Мне не очень-то нравится тон завершающего панегирика, Санфорда принижает заслугу гениального поэта в создании шекспировского наследия. Но так уж виделись некоторым современникам роли Учителя и Ученика в этом содружестве и иногда как бы в шутку напоминали об этом жившему рядом с ними поэтическому гению.
Ирония судьбы: эти панегирики вышли в свет в 1611 году, а через год, в 1612 году, эти же авторы оплакивали смерть графа Ратленда в «Жертве любви» Честера. И вот тут-то «Хор поэтов» («Vatum Chorus») полной мерой отдал дань его несравненному дару. И потом еще в 1623 году и в 1640. Так было, и так, наверное, всегда будет – людям свойственно воздавать современникам хвалу посмертно.
«The Man in the Moon» упоминается еще в одном панегирике, безусловно, хвалебном.

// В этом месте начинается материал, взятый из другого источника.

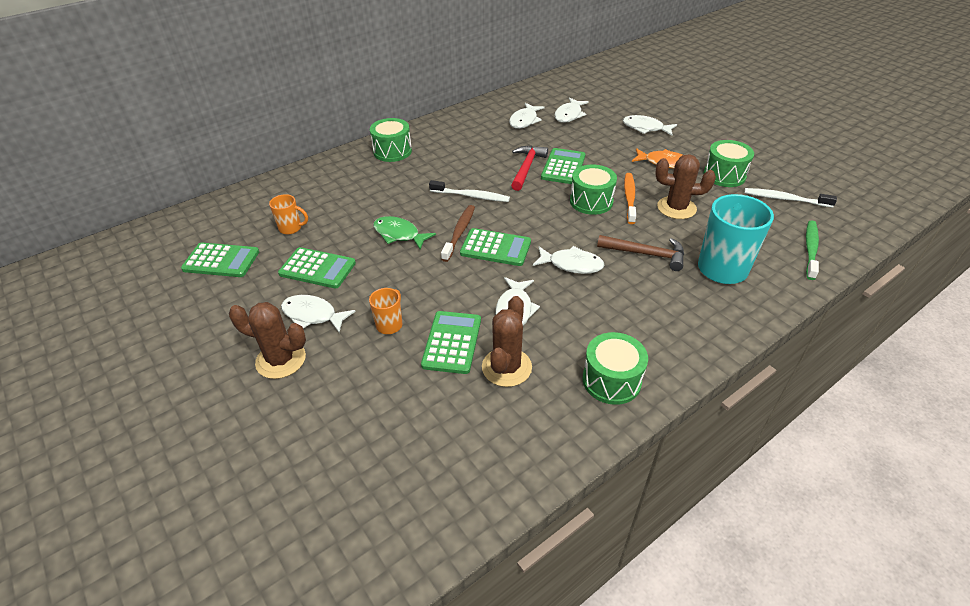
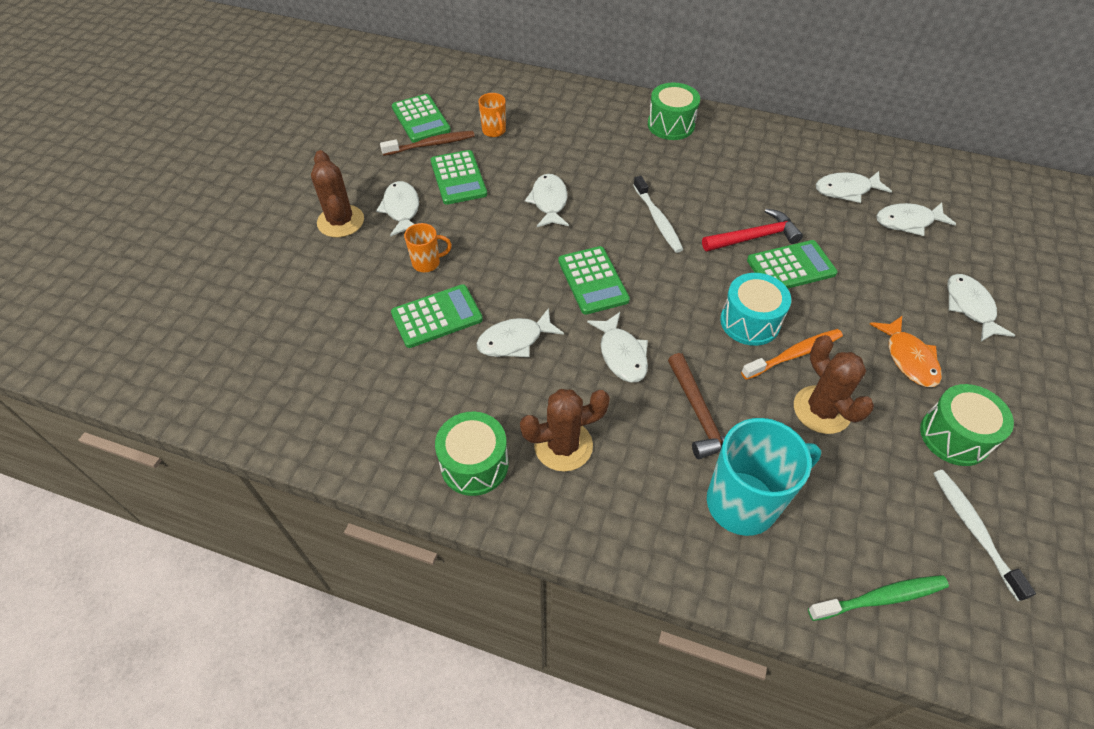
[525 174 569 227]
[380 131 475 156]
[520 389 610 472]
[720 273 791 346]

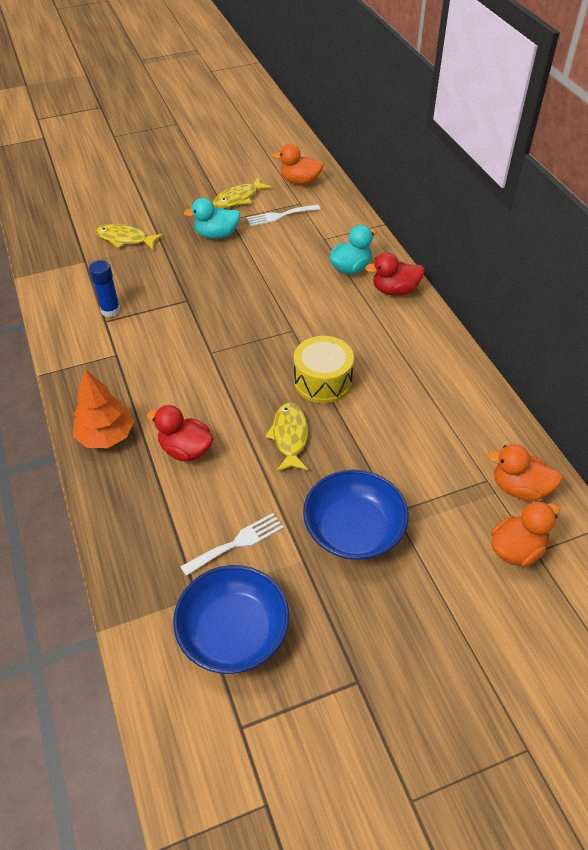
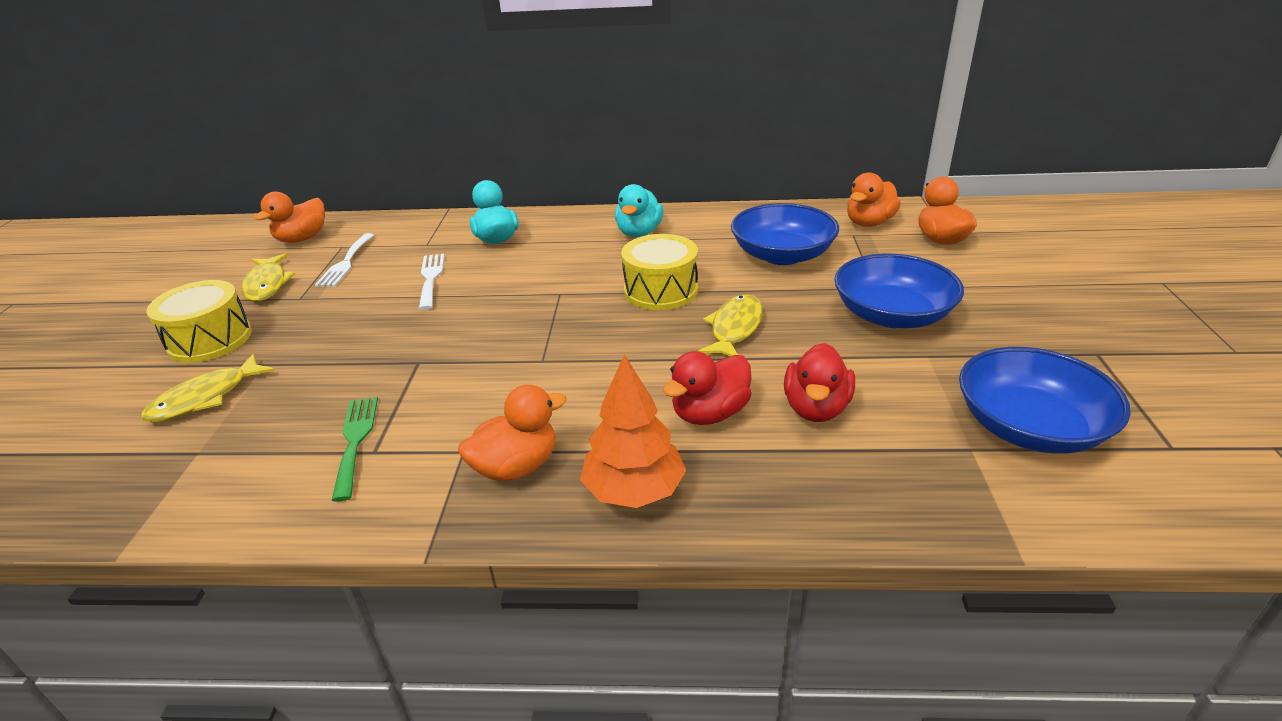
[332 397 378 502]
[419 254 444 310]
[615 184 664 237]
[698 295 763 357]
[784 343 855 422]
[146 280 252 363]
[458 385 566 482]
[731 203 839 265]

Его автор Роланд Коттон, о котором мало что известно: Why, all the world doth know as well as I,
That never any did as much descrie,
So many nations, manners, and so soon,
Except alone the man that’s in the moon.
Имеется перевод этого панегирика:
Ах, сможет ли обыкновенный смертный
Столь быстро обозреть весь люд несметный? Конечно, сможет. Средство есть простое:
С луны людишек взглядом удостоя! [316]
Перевод искажает смысл и линию симпатии автора. Эти четыре строки продолжают шутливое восхваление подвига великого Пешехода. Гипербола, скрытая в стихах, в переводе выглядит так: вознесись на Луну и удостоишь взглядом людишек, копошащихся внизу. Вот это четверостишие в подстрочном переводе: Весь мир, как и я, знает, что
Никому никогда не удавалось обозреть
В столь малый срок так много стран и обычаев, Кроме единственно человека – того, что на луне.
Тон очевидно нейтральный, если не считать похвалы Кориэту.
Переводчик привнес в текст собственную уничижающую интонацию. Вместо нейтрального: «Except alone the man that is in the moon», презрительное: «С луны людишек взглядом удостоя». А это абсолютно противоречит характеру Ратленда-Кориэта. Знаменательно, что ни в одном панегирике, будь то шутливом или ироничном, друзья не корят его в высокомерно-презрительном отношении к людям, напротив, они подчеркивают его дружелюбие и демократичность. Как раз этим и отличаются шекспировские творения. Шекспир, конечно, мог, когда надо, высмеять. Но он, как и наш Пушкин, никогда, ни к кому не относился с обидным высокомерием. У Ратленда не было графской спеси. Это редкое свойство. И переводчик должен быть предельно осторожен, передавая интонацию автора, иначе он рискует представить героя переводимого произведения в неверной тональности.
Есть и смысловая ошибка. Коттон употребляет метафору. Он говорит, что никто на свете – лишь мифический Человек на Луне – не может так же быстро, как Кориэт, увидеть и понять все, что наполняет Землю, – ведь он вместе с Луной обходит Землю. Красивая метафора, но в ней есть и аллюзия: в те поры наши выдумщики забавлялись игрой в людей, живущих вблизи Луны. И посвященным эта игра была понятна.
316
Перевод Е. Фельдмана. Цит. по: Гилилов И.М. Игра об Уильяме Шекспире, или Тайна Великого Феникса. С.366.